Our findings are generally in accord with those of others [10,12,33]. Rolnick et al. examined self-reported HepA receipt with confirmation in electronic medical records or on vaccination cards [10]. In their study non-Hispanic Whites comprised 85% of subjects, none were Hispanic, and 79% had some college or higher education. HepA coverage in electronic records was 15.7% in the source population; in contrast, anti-HAV was found in 34.8% of subjects in our analysis of NHANES data. Self-reported HepA coverage in Rolnick et al. was 23.3% among interviewed subjects, similar to selfreported coverage in NHANES (26.2%). The NPV of self-reported vaccination in Rolnick et al. was 94.0%, substantially higher than the 69.4% in NHANES. Overall, PPVs were similar in Rolnick et al. and NHANES (42.1% and 47.0%, respectively). Among older adults, Rolnick et al. reported lower PPV than found in NHANES (39.9% for ages ≥65, and 64.7% for ages ≥60 years, respectively). Mongillo et al. examined NPV and PPV of agreement between self-reported HepA receipt and presence of anti-HAV among Italian college students aged <30 years [12]. NPV (96.1%) and PPV (52.7%) of self-reported vaccination were slightly higher than found in NHANES among persons ages 20–29 years (76.9% and 37.9%, respectively), but the pattern was similar. Discrepancies between our results and those of Rolnick et al. and Mongillo et al., likely reflect the outcomes evaluated (confirmed vaccination or anti-HAV), and the characteristics of the populations surveyed [10,12].

Our results have unavoidable limitations. The classification for agreement between self-reported HepA receipt and serological status had potential for misclassification of persons who were previously HAV infected but reported no vaccination, or the small proportion of vaccinated persons who do not respond with anti- HAV. However, our objective was to determine whether self-report of vaccination reflected protection measured as anti-HAV, regardless of the source of protection (vaccination or infection).
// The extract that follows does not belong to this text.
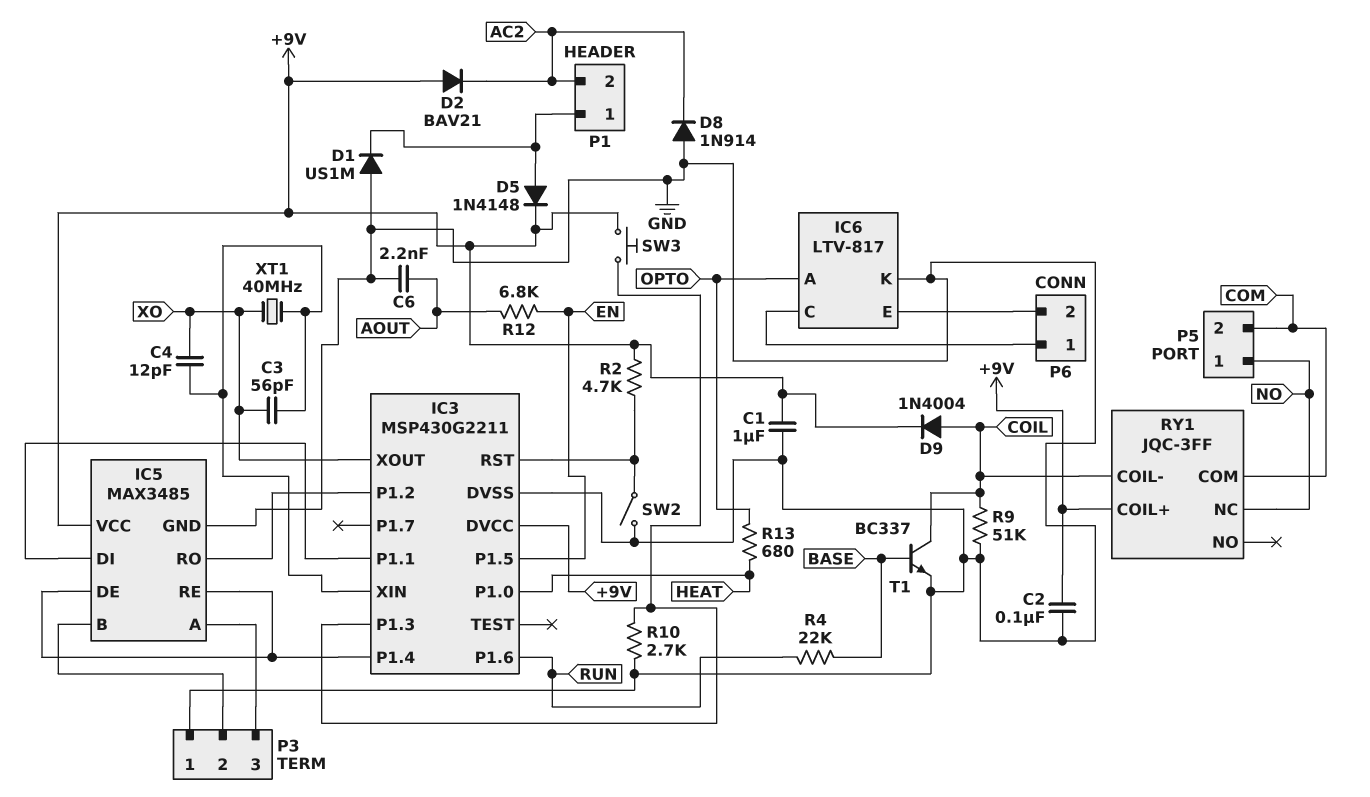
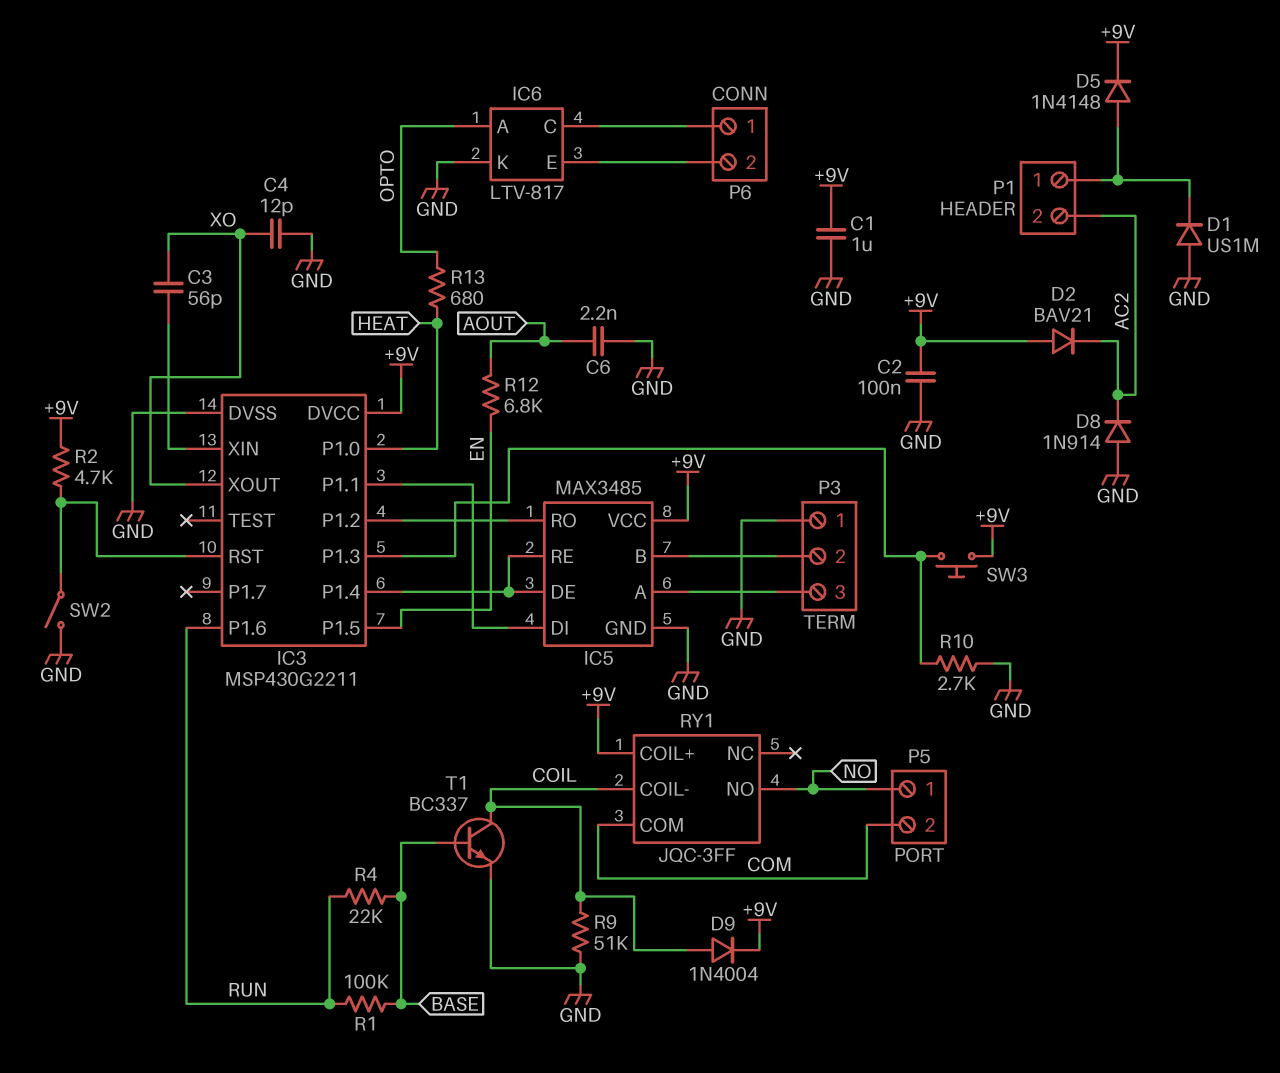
C4: 12pF (IC3/XIN, XO) -> 12pF (GND, XO)
R1: none -> 100k (BASE, RUN)
RY1 pin NC: NO -> none
RY1 pin NO: none -> NO
XT1: 40MHz (IC3/XIN, XO) -> none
We assumed the presence of anti-HAV indicated protection against HAV disease primarily through vaccination, but misclassification could have occurred if anti-HAV was acquired through past infection. NHANES does not ask for hepatitis A disease history and laboratory assays do not distinguish between anti-HAV acquired through infection and anti-HAV induced by vaccination. We assumed that adults who received either one or two doses of the recommended two-dose HepA series had measurable anti- HAV. Although seroconversion rates after the first dose are high (~95%), some vaccinated adults would not have seroconverted, and these adults would have been misclassified as lacking agreement [12,34]. The NHANES question about hepatitis A vaccination indicates the vaccine is given to children ages ≥2 years; this might have caused confusion by some participants since HepA has been recommended at age 12–23 months since 2006 and also for some adults [4]. NHANES data are representative of the civilian, non-institutionalized U.S. population but do not include persons who are homeless, in the military, or living in group quarters (e.g., college students). Thus, the results might not apply to the entire U.S. population. Lastly, measures of agreement between self-report and anti-HAV are at population level and do not directly address results for an individual whose hepatitis A protection is being evaluated.
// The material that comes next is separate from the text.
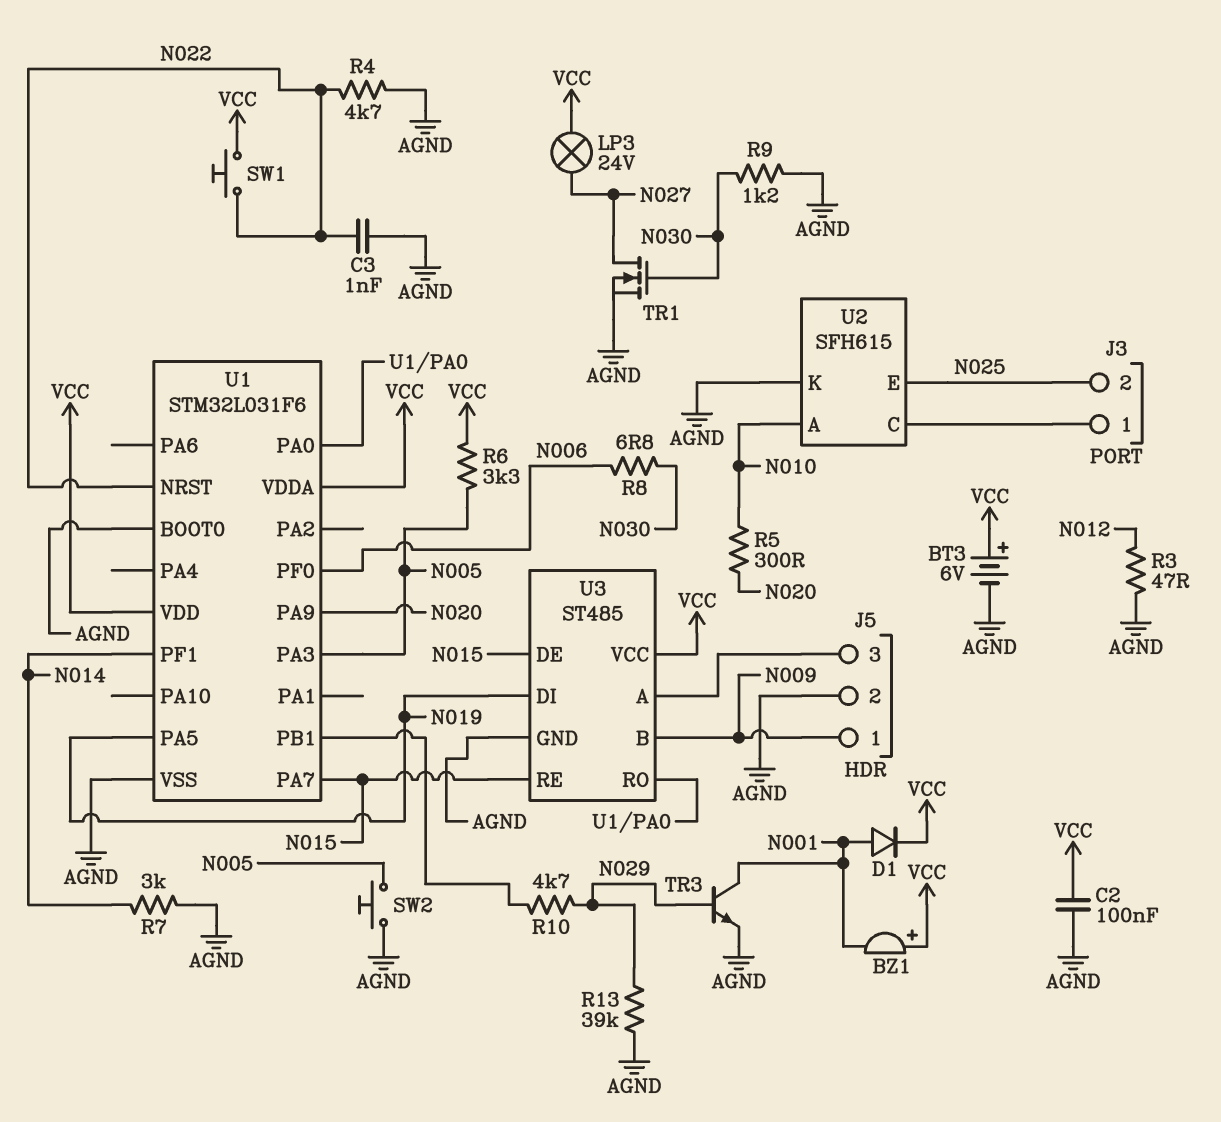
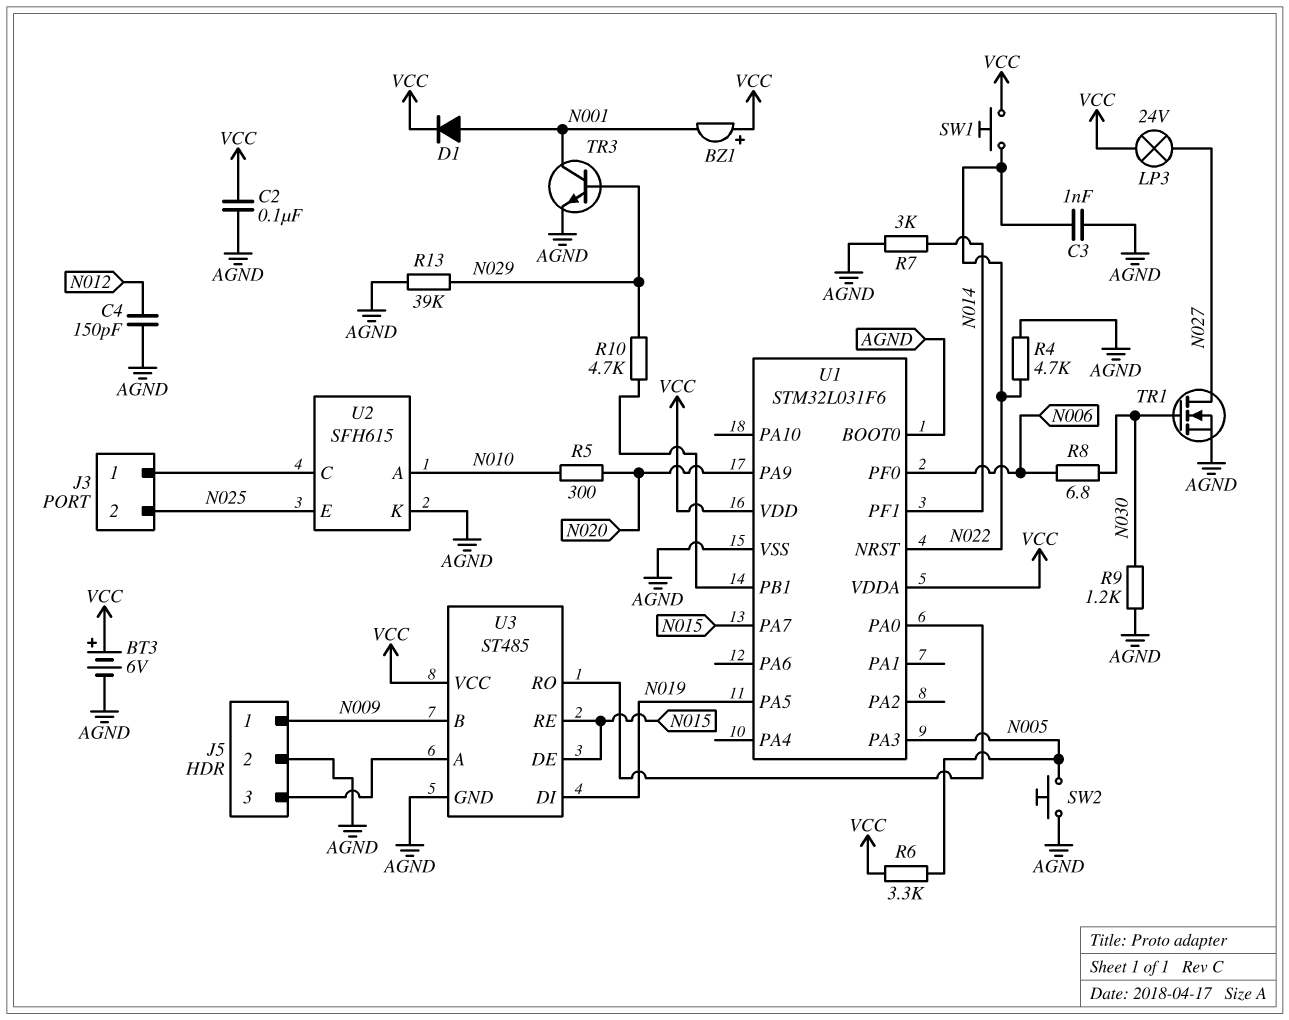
C4: none -> 150pF (AGND, N012)
R3: 47 (AGND, N012) -> none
In conclusion, findings from NHANES 2007–2012 document the limitations of self-reported HepA receipt. They illustrate that providers caring for adults (especially non-Hispanic Whites) in the United States should be aware that self-reported HepA receipt has a relatively low PPV for hepatitis A protection; this is particularly relevant given that a substantial proportion of the U.S. adult population is susceptible to HAV infection. Findings from this analysis might alert providers to avoid missed opportunities to vaccinate susceptible individuals and to avoid vaccinating persons who are already protected. These findings also provide information to public health vaccination programs and providers regarding the characteristics of persons whose self-reported hepatitis A vaccination status most reliably predicts HAV protection, and the need for additional education about the risks of HAV disease and the benefits of hepatitis A vaccination.

Acknowledgments

Funding

All authors were employees of the Division of Viral Hepatitis, Centers for Disease Control and Prevention, Atlanta, GA at the time the work was done.

Footnotes

Disclaimer

The findings and conclusions in this report are those of the author(s) and do not necessarily represent the views of the Centers for Disease Control and Prevention.

Contributors

MMD contributed to conception of the study, design of the analytic plan, analysis and interpretation of the data, and writing and reviewing the manuscript. RMK and RBJ contributed to design of the analytic plan, interpretation of results, and writing and reviewing the manuscript. TVM generated the research questions, and contributed to design of the analytic plan, interpretation of results, and writing and reviewing the manuscript. All authors gave final approval for the version of the manuscript to be submitted.

Conflict of interest

None to report.

Contributor Information

Maxine M. Denniston, Email: mmd1@cdc.gov.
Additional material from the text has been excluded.